A driver may still be said to be operating a vehicle even though not behind the wheel. Various inferences were capable of being drawn from the evidence. As such the case should not be decided on summary judgment.

07. April 2006 0

Williams v. Di-Carlo, [2006] O.J. No. 1415, Ontario Superior Court of Justice

The Insured was the driver of an uninsured vehicle which broke down on the expressway. He got out to telephone for assistance and was standing at the curb about two car-lengths from his vehicle when it was struck in the rear by the defendant’s vehicle. The force of the impact propelled the Insured’s vehicle into the Insured. The Insured suffered serious injuries.

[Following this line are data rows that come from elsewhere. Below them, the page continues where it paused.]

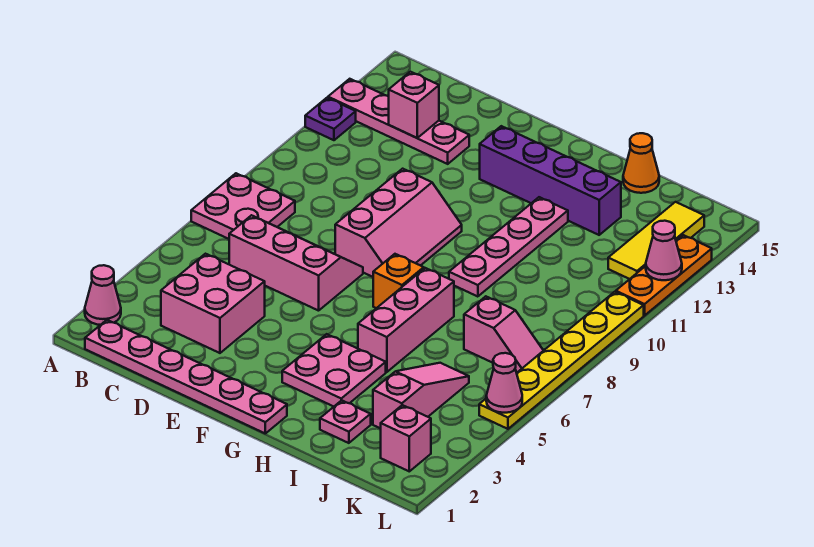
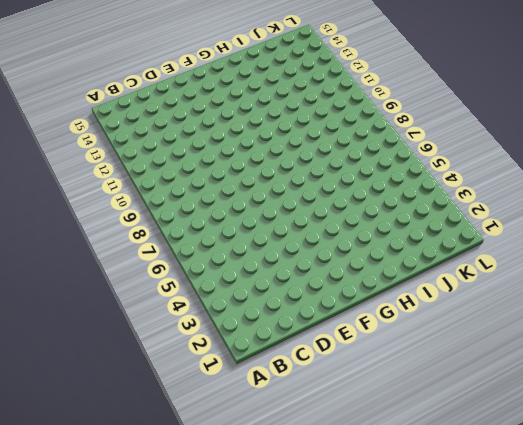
none -> pink cone A2 level 1
none -> pink plate A7:B8 level 1
none -> purple plate A12 level 1

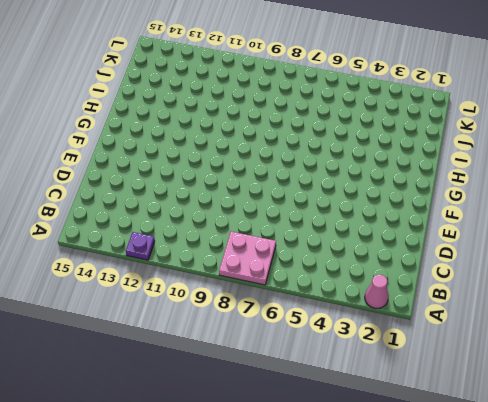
none -> pink plate A13:D13 level 1
none -> pink plate B1:G1 level 1
none -> pink brick C3:D4 level 1

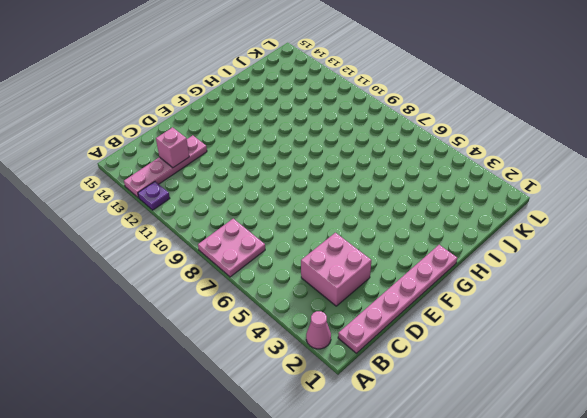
none -> pink slope C6:E7 level 1 top 6
none -> pink slope E8:F10 level 1 top E
none -> purple brick F13:I13 level 1

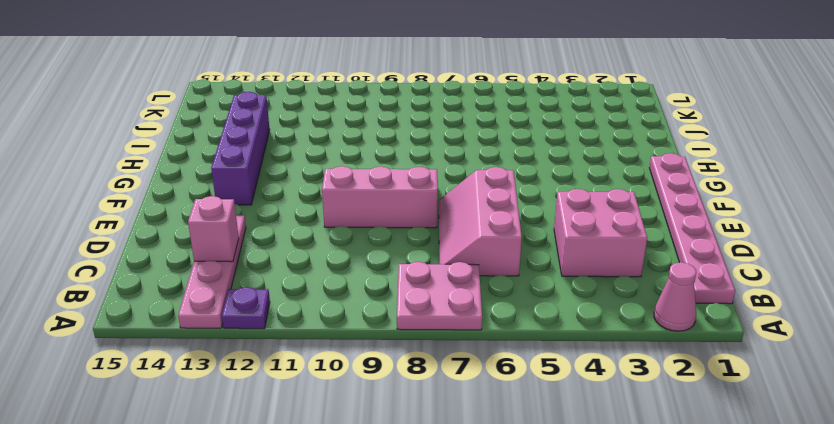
none -> pink plate G3:H4 level 1
none -> orange brick G7 level 1
none -> pink brick H5:H7 level 1

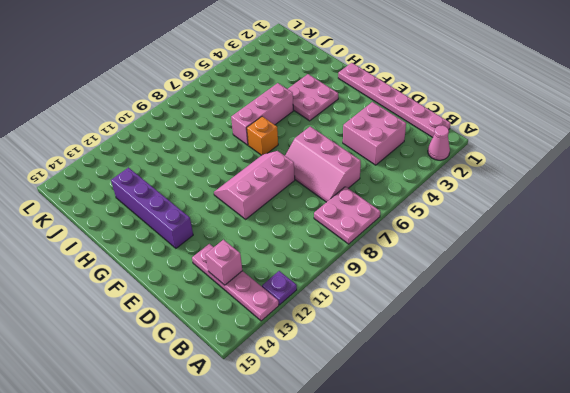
none -> pink plate H9:H12 level 1
none -> pink plate I2 level 1
none -> orange cone I15 level 1

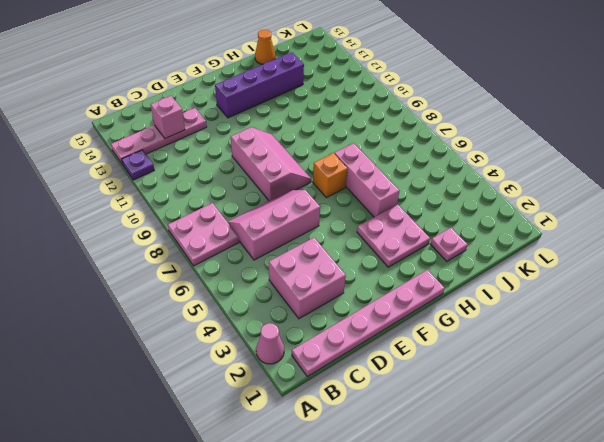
none -> pink plate H9:H12 level 1
none -> pink slope J3:J5 level 1 top 3
none -> pink slope J7:K7 level 1 top J

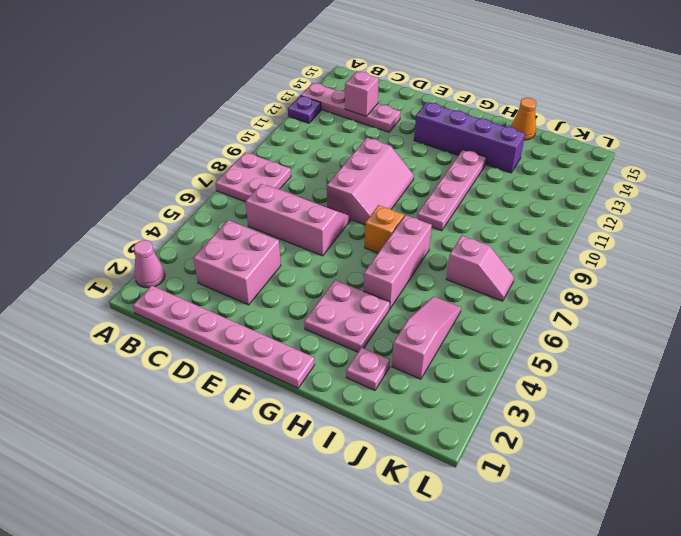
none -> pink brick K2 level 1
none -> yellow tile K12:K14 level 1
none -> yellow plate L5:L10 level 1

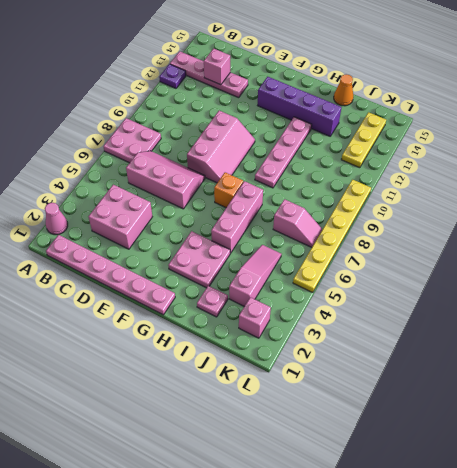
yellow plate K12:K14 level 1 -> yellow tile K12:K14 level 1
none -> orange plate L11:L13 level 1
none -> pink cone L5 level 2
none -> pink cone L12 level 2

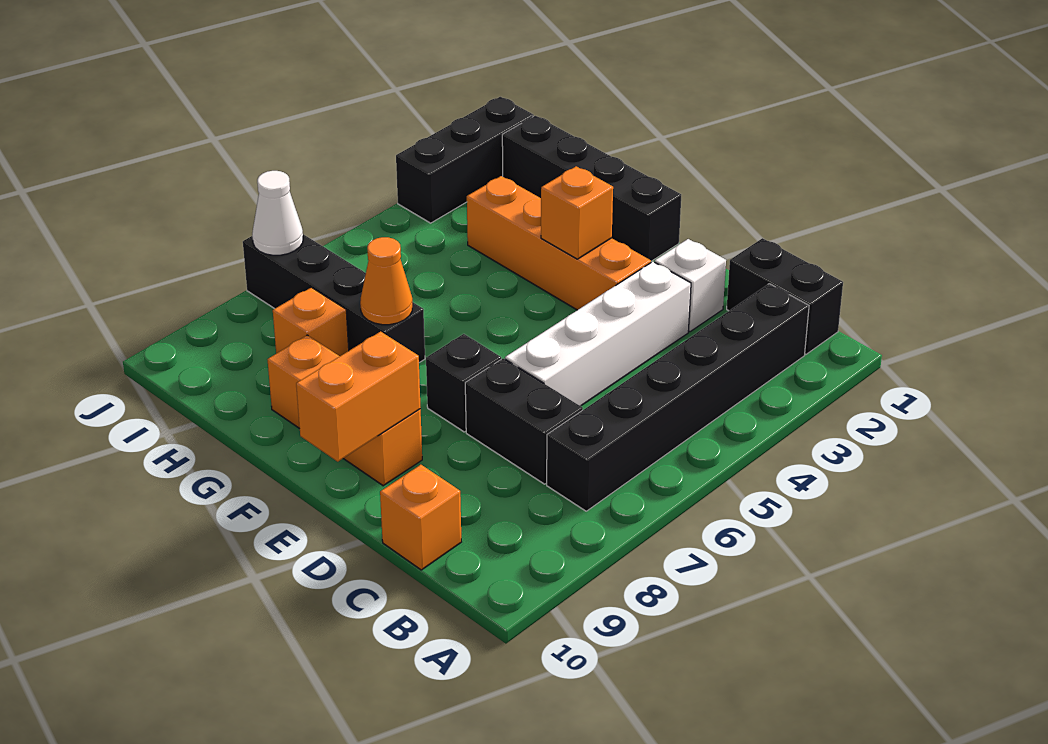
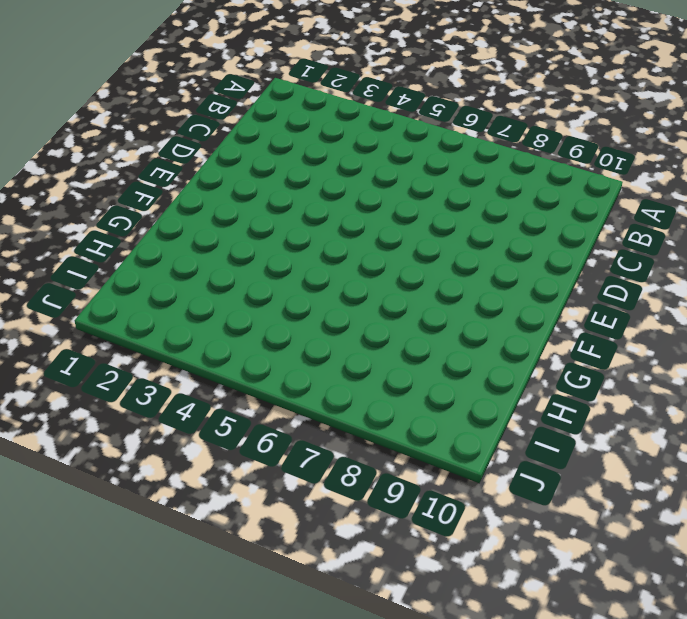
none -> black brick B1:C1 level 1
none -> black brick B2:B7 level 1
none -> black brick C7:D7 level 1

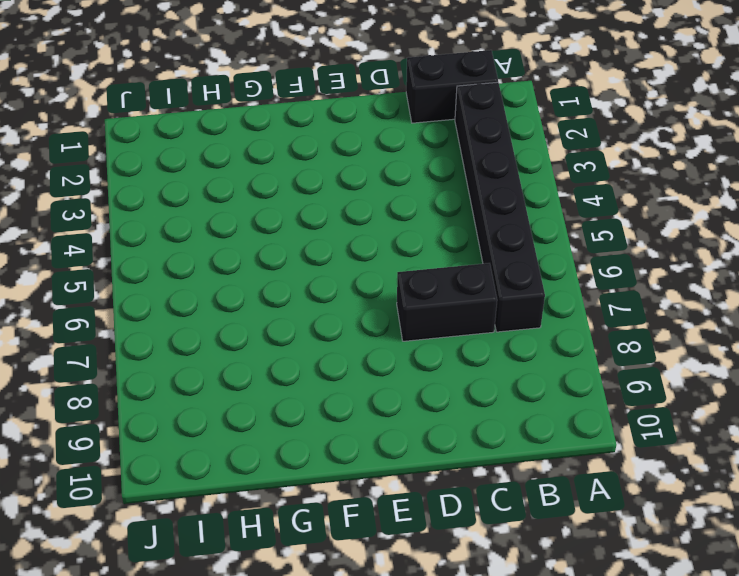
none -> orange brick C10 level 1
none -> white brick D2 level 1
none -> white brick D3:D6 level 1

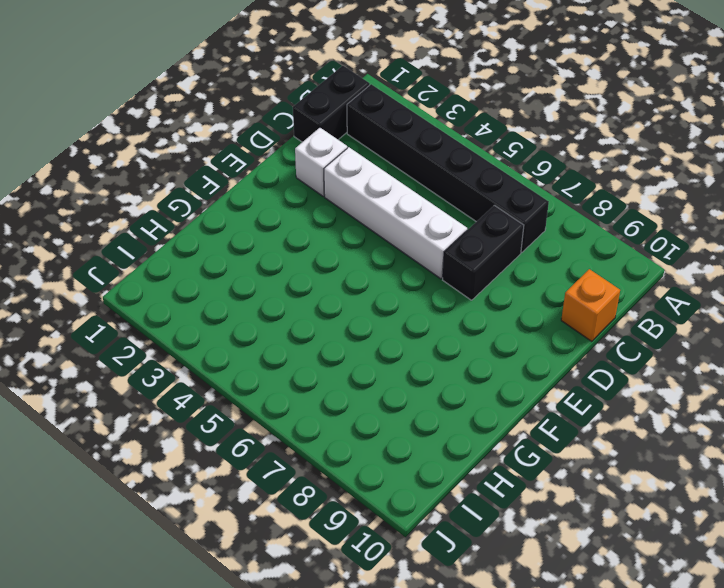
none -> orange brick E3:H3 level 1
none -> black brick E7 level 1
none -> orange brick E9:G9 level 1

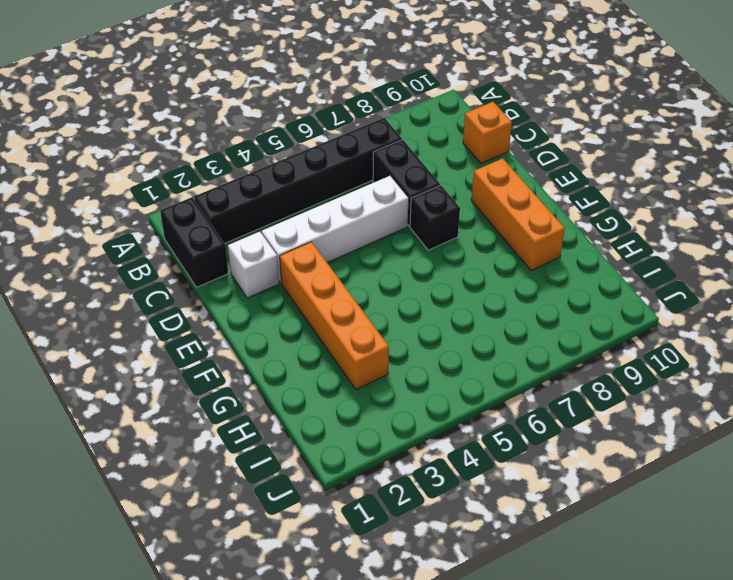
none -> black brick F1:I1 level 1
none -> black brick G7:J7 level 1
none -> orange brick H8 level 1

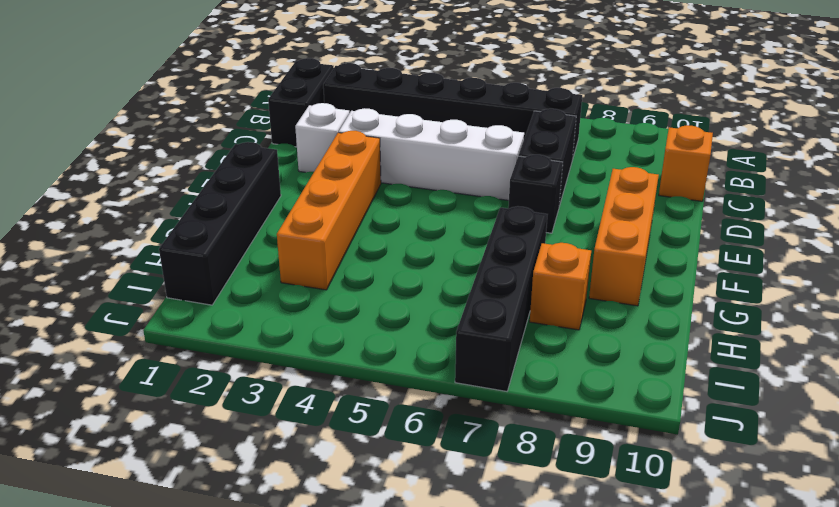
none -> black brick J1:J3 level 1
none -> orange brick E9:E10 level 2
none -> orange brick F3 level 2

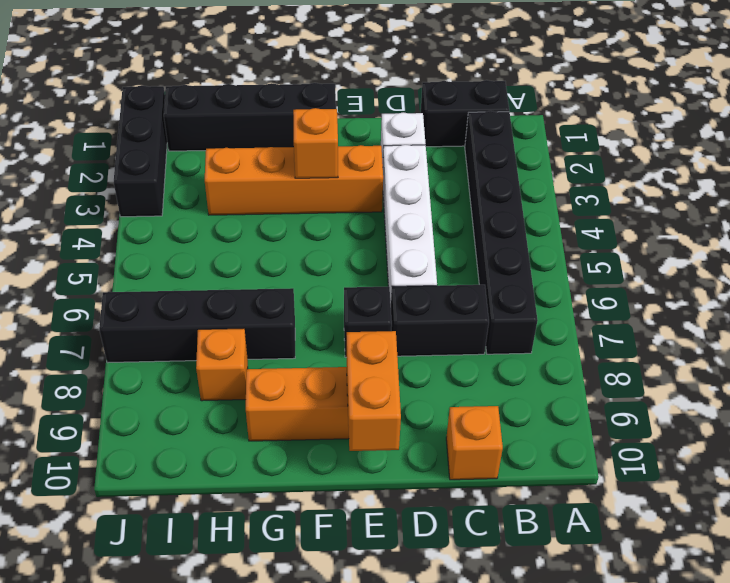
none -> orange cone G7 level 2
none -> white cone J7 level 2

The defendant brought an application for summary judgment. The issue was whether the Insured was barred from recovery for his personal injuries by operation of s. 267.6(1) of the Insurance Act, R.S.O. 1990, c. 1.8.

Section 267.6(1) provides that a person is not entitled to recover any loss or damage from bodily injury arising directly or indirectly from the use or operation of an automobile if, at the time of the incident, the person was contravening subsection 2(1) of the Compulsory Automobile Insurance Act. Subsection 2(1) of the Compulsory Automobile Insurance Act states that no person shall operate a motor vehicle on a highway unless the motor vehicle is Insured under a contract of automobile insurance.

The applications judge, in dismissing the defendant’s application, found that it could not be said that there was no genuine issue for trial. The issue of whether or not the Plaintiff was directly or indirectly involved in the operation of his motor vehicle involved the determination of a question of fact or mixed fact and law.

In dismissing the appeal, the Ontario Superior Court of Justice noted that various inferences were capable of being drawn from the evidence. The case should not be decided without a full canvassing of the facts and the law at trial.